My bad. I totally forgat about it. Forgime me pls!!! URGENT!!!

BonshatS

I knew cobol in another long ago and far away life.

01 MEMORY-AREA-ONE PIC X(2816).

01 REDEFINES MEMORY-AREA-ONE.
05 K01-1 OCCURS 37 TIMES
INDEXED BY K01-1-X PIC 9(04) COMP-5.
05 K02-1 OCCURS 1369 TIMES
INDEXED BY K02-1-X PIC 9(04) COMP-5.

If I remember right, that corresponds to :

struct numeric_arrays
{
short k01_1_x;
short k01_1[37];
short k02_1_x;
short k02_1[1369];
};

union mem_area
{
char memory_area_one[2816];
numeric_arrays k01_and_k02;
};

As others have said, the PIC 9(04) is 4 numeric digits and the comp-5 packs it to 2 bytes.
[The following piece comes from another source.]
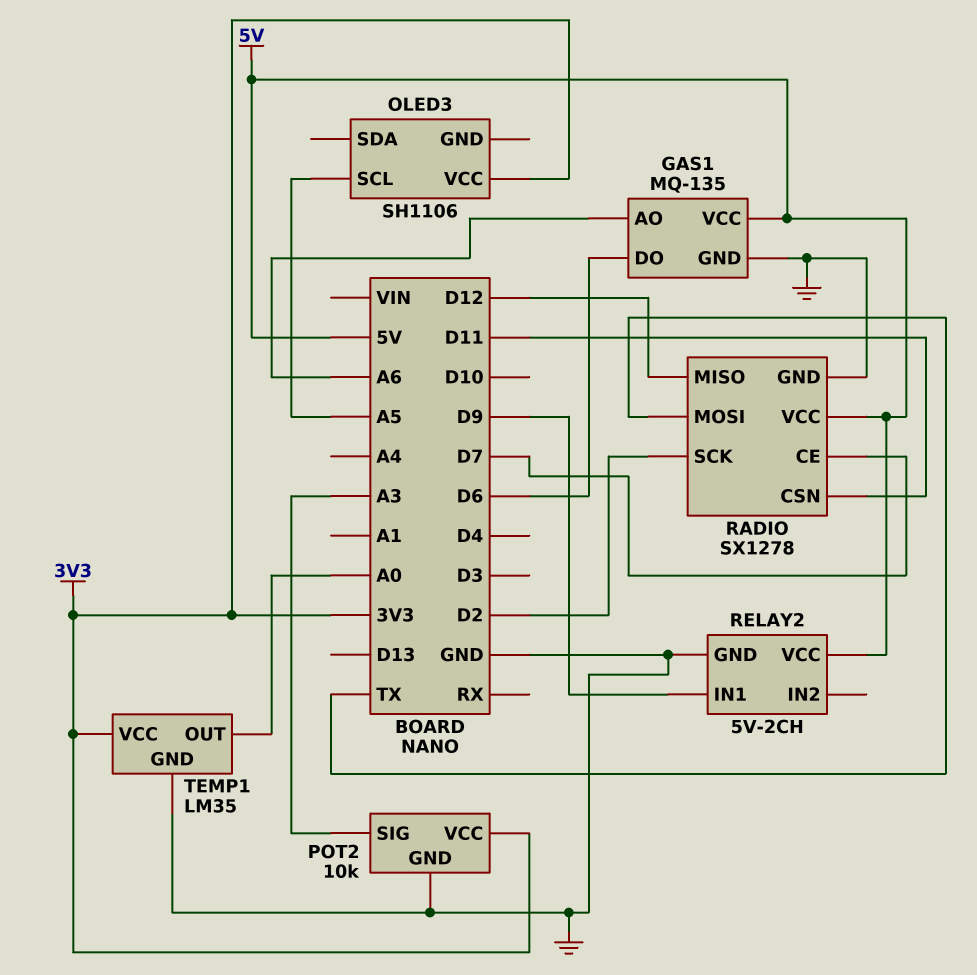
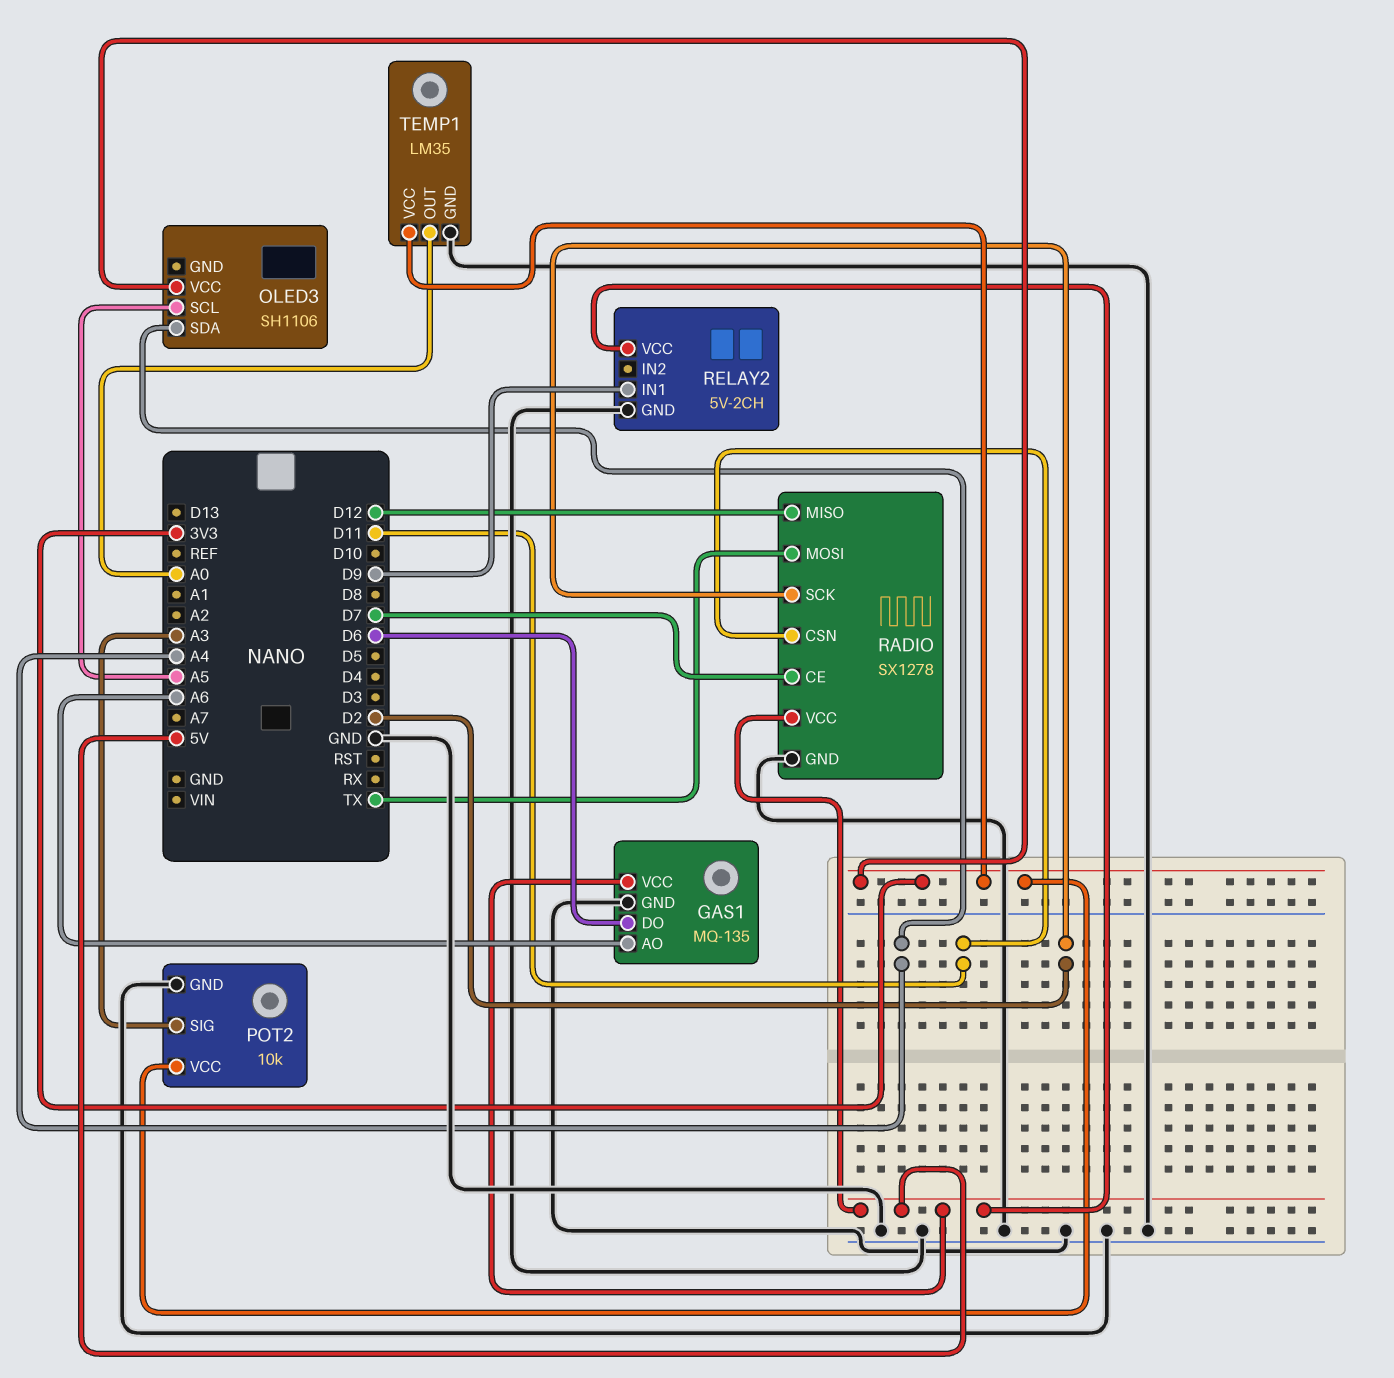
OLED3 pin SDA: none -> A4

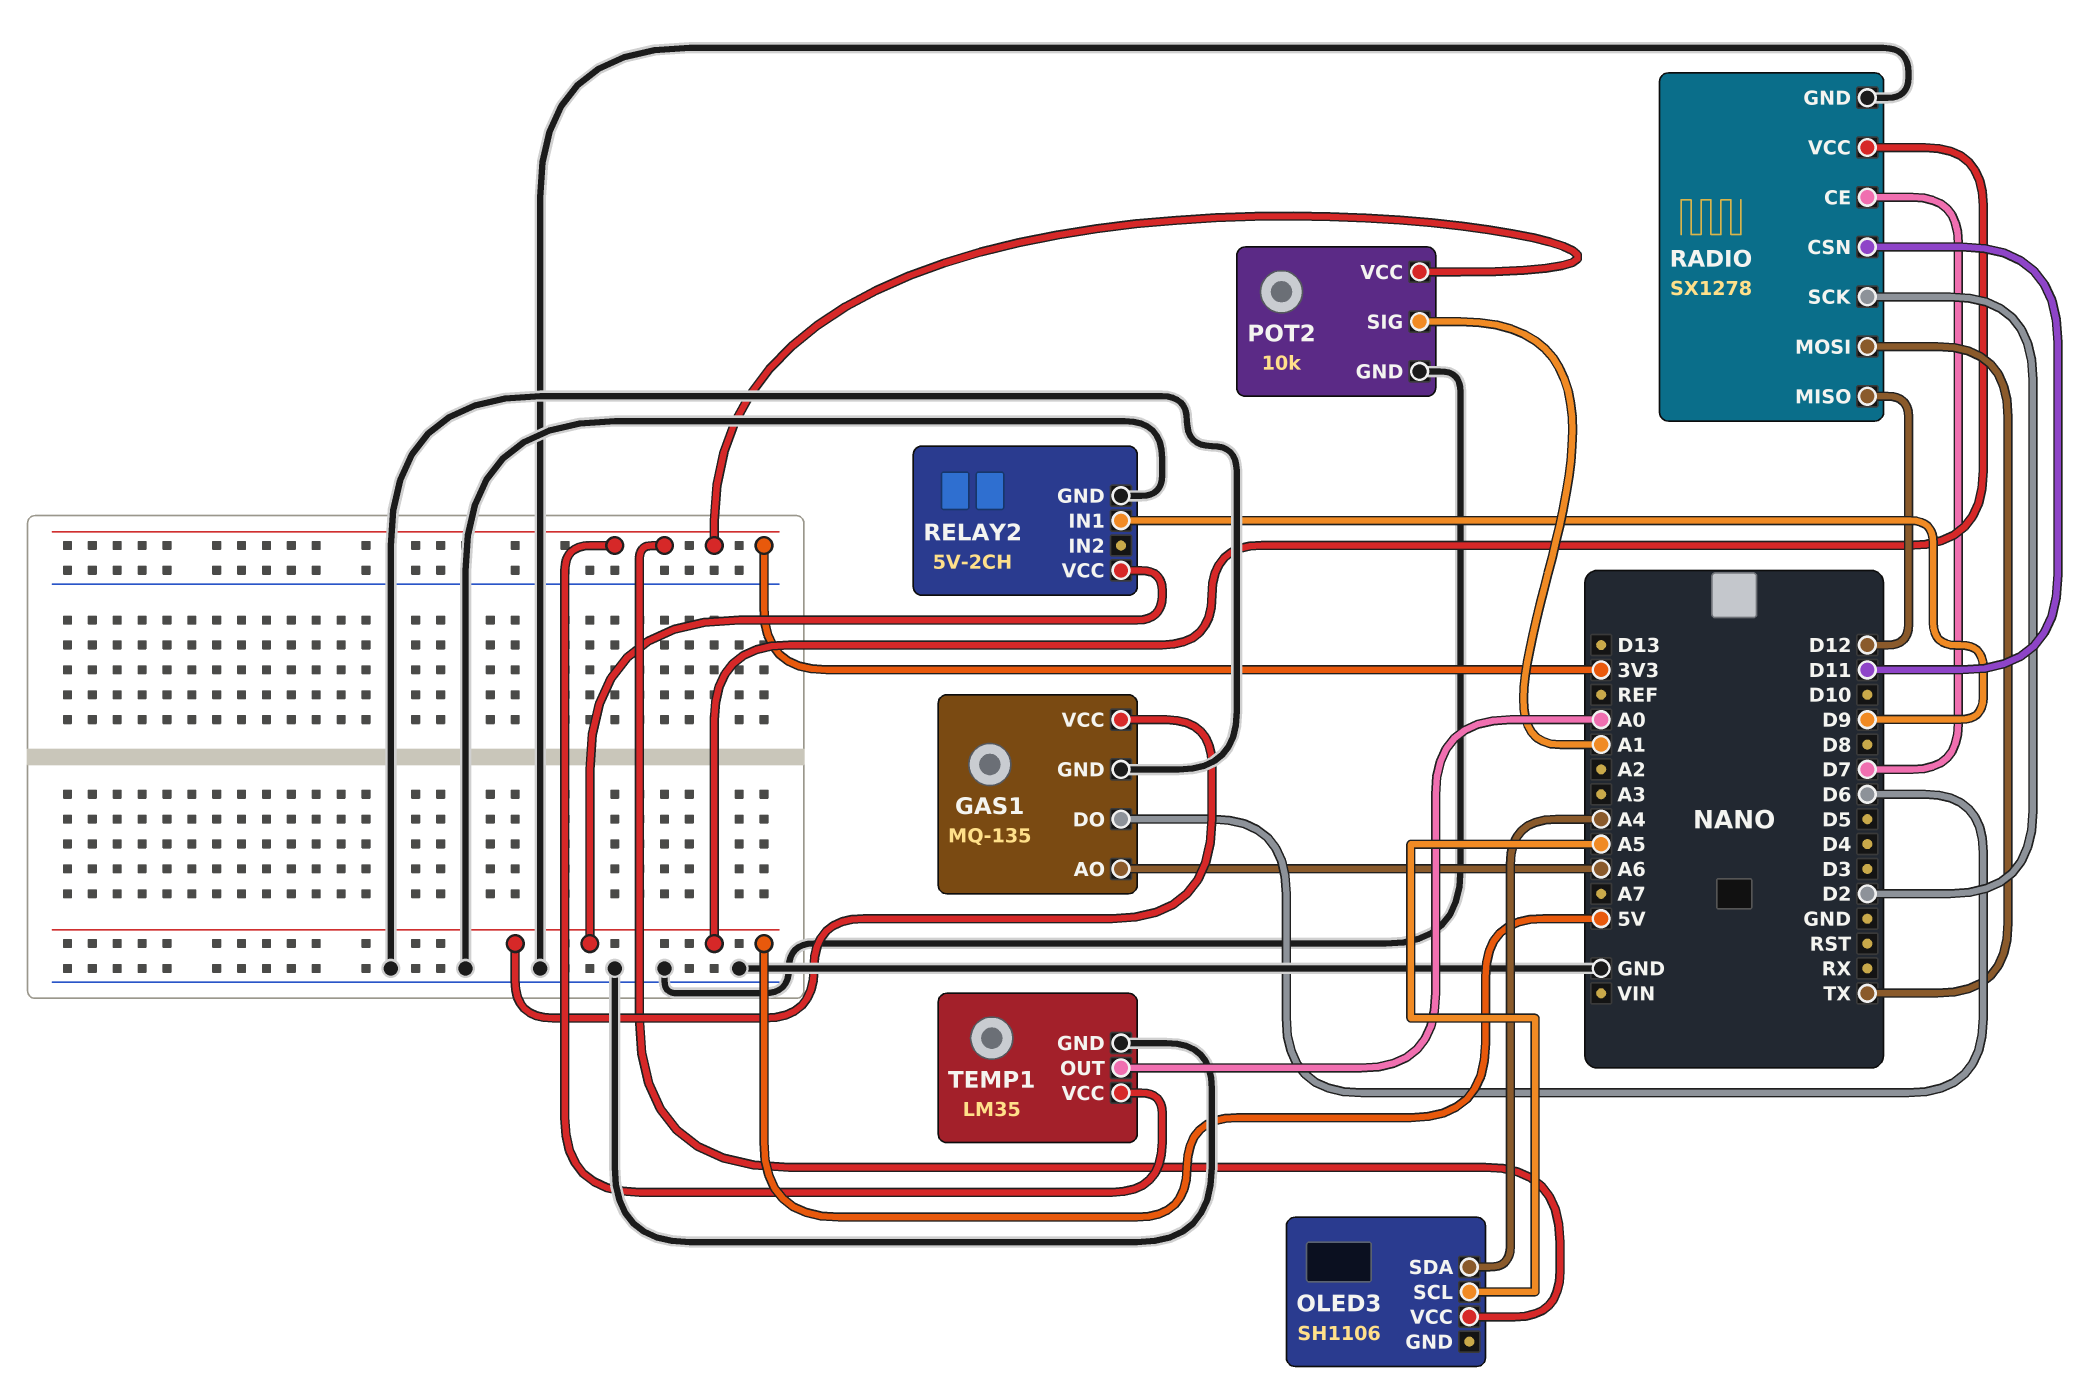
POT2 pin SIG: A3 -> A1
I believe the indices map to mem preceding the array parts in mem, but I'm not 100% sure.

chrissb

Hahaha. Excellent dude. Best Holy Grail reference I've seen yet.

Hired Mind

HAHA! Funny you should say that - I just took a job to completely re-write a suite of COBOL programs in .Net that run every aspect of a utility company. And the reason they hired me? Their COBOL programmer just retired. (Thankfully he's on retainer as a consultant) To the OP: Sorry - I know very little COBOL, but if you ask again in a couple months I could probably help :)